Maria just shook her head, and then said: “Mario, these are for our family and friends.” Mario shook his head at what he viewed as an absurd comment. If there’s a possibility to make some cash, why not grab it?!

They set up the kitchen bench against the counter and both stood on it to color their eggs. They placed two chairs behind the bench. They used those as the “break room.” Each one had to take a five minute break to rest. After a couple breaks, Mario didn’t want anymore. He was too into egg coloring. Ri got upset about this decision. 

“Mom, it’s a rule we both agreed to do and he has to abide by it.” Luckily, we were about finished with the coloring so Ri let it go – she’s a stickler about rules. Soon they were playing hospital on the chairs: Ri was scraping the end of a pencil on Mario’s arm to get rid of the poison in him and Mario enjoyed the challenge of not screaming in pain. Weirdos. 

But back to the eggs. I’ve been coloring eggs with the kids since Ri was two. It is one of my favorite traditions with them: first because it’s chill and they get along so well admiring their eggs, and second because I have no artistic ability but somehow I feel I’ve created masterpieces when I dye these eggs fabulous colors. 

   

           

Now the question is how we will eat all of these before they go bad? Egg sandwiches, egg salads, egg sundaes? 

Create your mission

Maria came home from Brownies a few months ago and asked us to consider our family values. She had been tasked with creating a family tree full of branches outlining our family values – what we believe is most important to our family.

We discussed it over dinner blurting out different thoughts: “we take care of each other” (dad); “we respect each other” (me); “we love each other” (Mario); “we listen to each other’s words” (Ri).  Ri decided that “we listen to each other’s words” was our most important value because it encompassed all of the other values: when you listen, you take care of each other, respect each other, and love each other.  Wise beyond her years.

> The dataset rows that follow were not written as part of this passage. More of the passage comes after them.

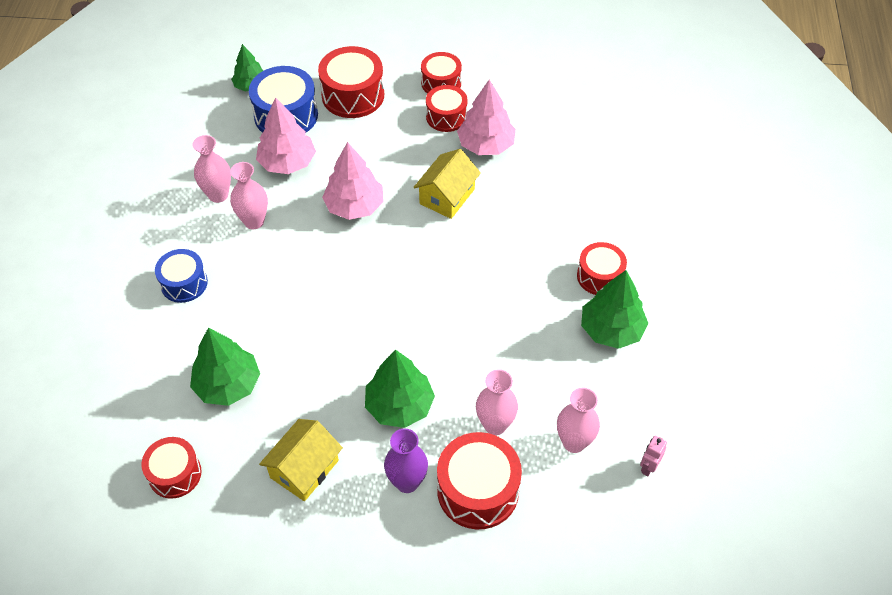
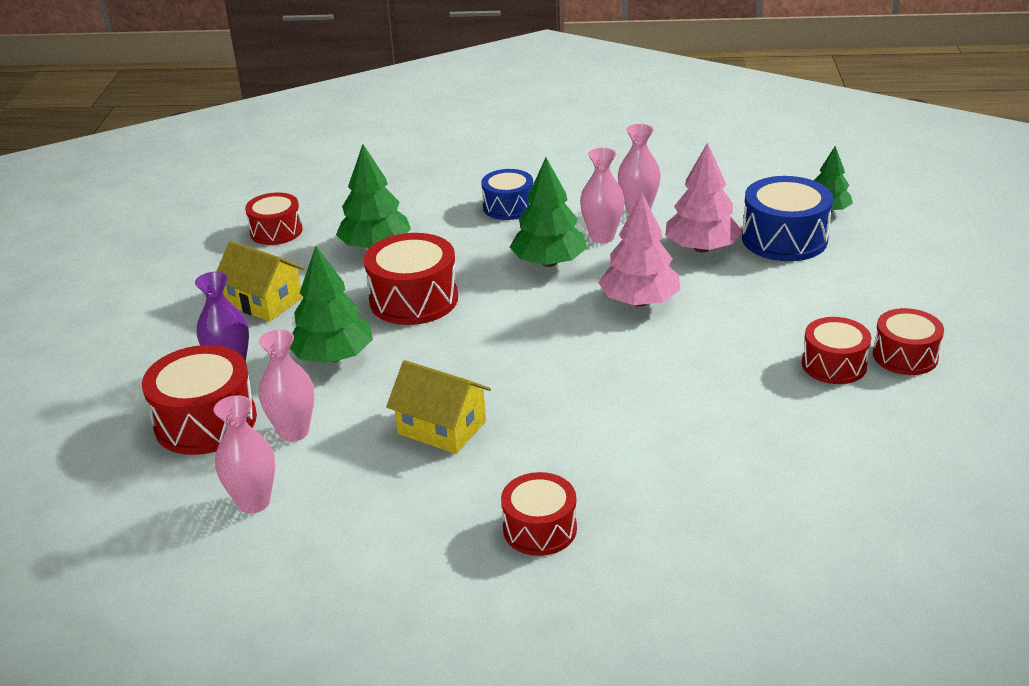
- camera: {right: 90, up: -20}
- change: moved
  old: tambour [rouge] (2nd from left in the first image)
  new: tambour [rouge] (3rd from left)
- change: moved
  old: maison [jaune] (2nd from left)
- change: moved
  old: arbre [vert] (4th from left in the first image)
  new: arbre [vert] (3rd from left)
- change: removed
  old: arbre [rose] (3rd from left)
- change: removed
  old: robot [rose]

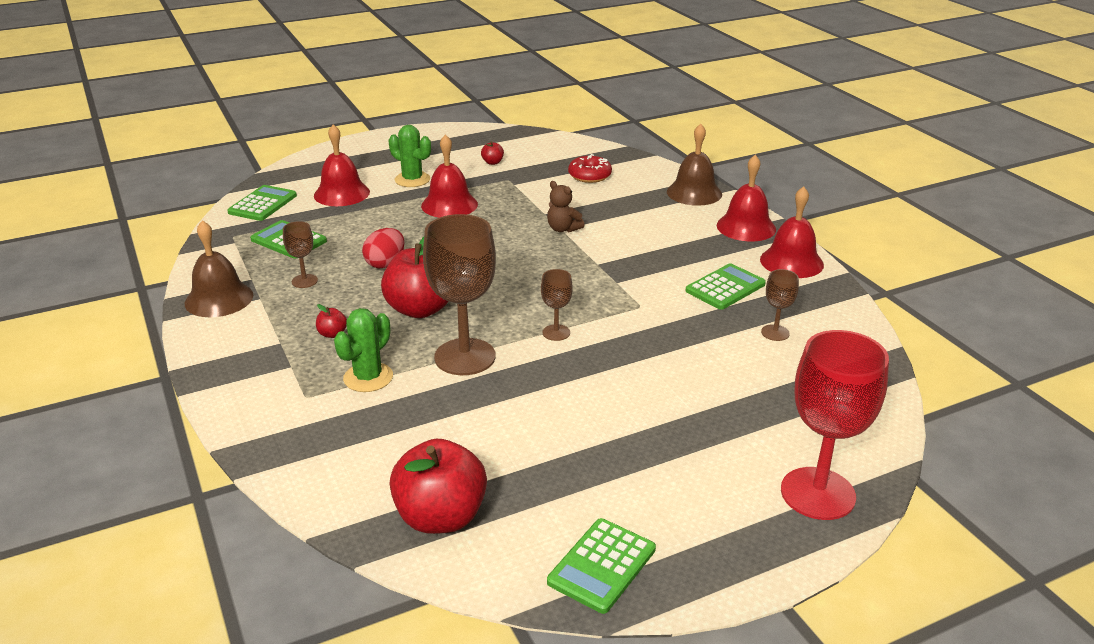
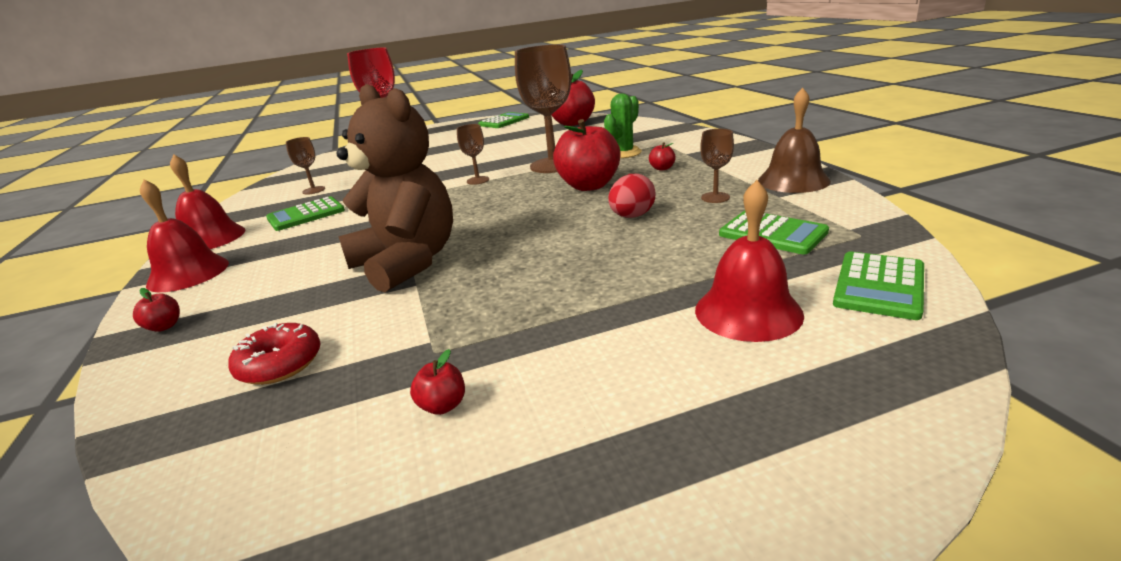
- camera: {right: -170, up: -5}
- change: replaced
  old: cloche [marron] (2nd from left)
  new: pomme [rouge] (1st from left)
- change: resized
  old: ours en peluche [marron]
  factor: 2.44
- change: removed
  old: cactus [vert] (2nd from left)
- change: removed
  old: cloche [rouge] (2nd from left)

I thought of this time together as I read the New York TImes article about creating your family mission. The article outlined a study which found that the more children knew about their family’s history, the stronger their sense of control over their lives, the higher their self-esteem and the more successfully they believed their families functioned. Children’s emotional health and happiness increased when they knew more of their family history.

A-ha!  Jon and I had finally found a study that confirmed we did something right (I remember going back to work after RI’s birth and reading studies about moms who worked outside of the home being prone to hyperactive and obnoxious kids and bawling my eyes out).  There isn’t a day that goes by that Maria and Mario aren’t begging us to tell them a story about their childhood, our childhood, our parents’ childhood.  They love the story of Jon taking forever to walk home because he had to stare at all the trees or me crying my eyes out because I missed the Brady Bunch.  They love hearing how Peepaw used to make furniture and Grandpa Ionno used to write stories and Grandma Lolo used to pump Ri’s legs to get her to poop and Grandma Ionno used to rock Mario to sleep and Grandma Meg used to read wise books to Ri.

The study also recommended that parents convey a sense of history by passing down traditions – the hokier the family’s tradition, the more likely it will be passed down.  Oh, we got that covered, too.  We have hokey, we have normal, we have in-between.  We check our stockings on St. Nick’s Day, we draw pictures of what we are grateful for at the end of the day, we look for candy and toys in the back yard on Easter, we head to Kings Island every year, we have a family bash on New Year’s Eve, we buy chips and pop for the ride home from Cincy.

So, I may have hyperactive and attention-deficit prone children from my 9-5 job but at least they will have self-esteem and be able to stand up for themselves.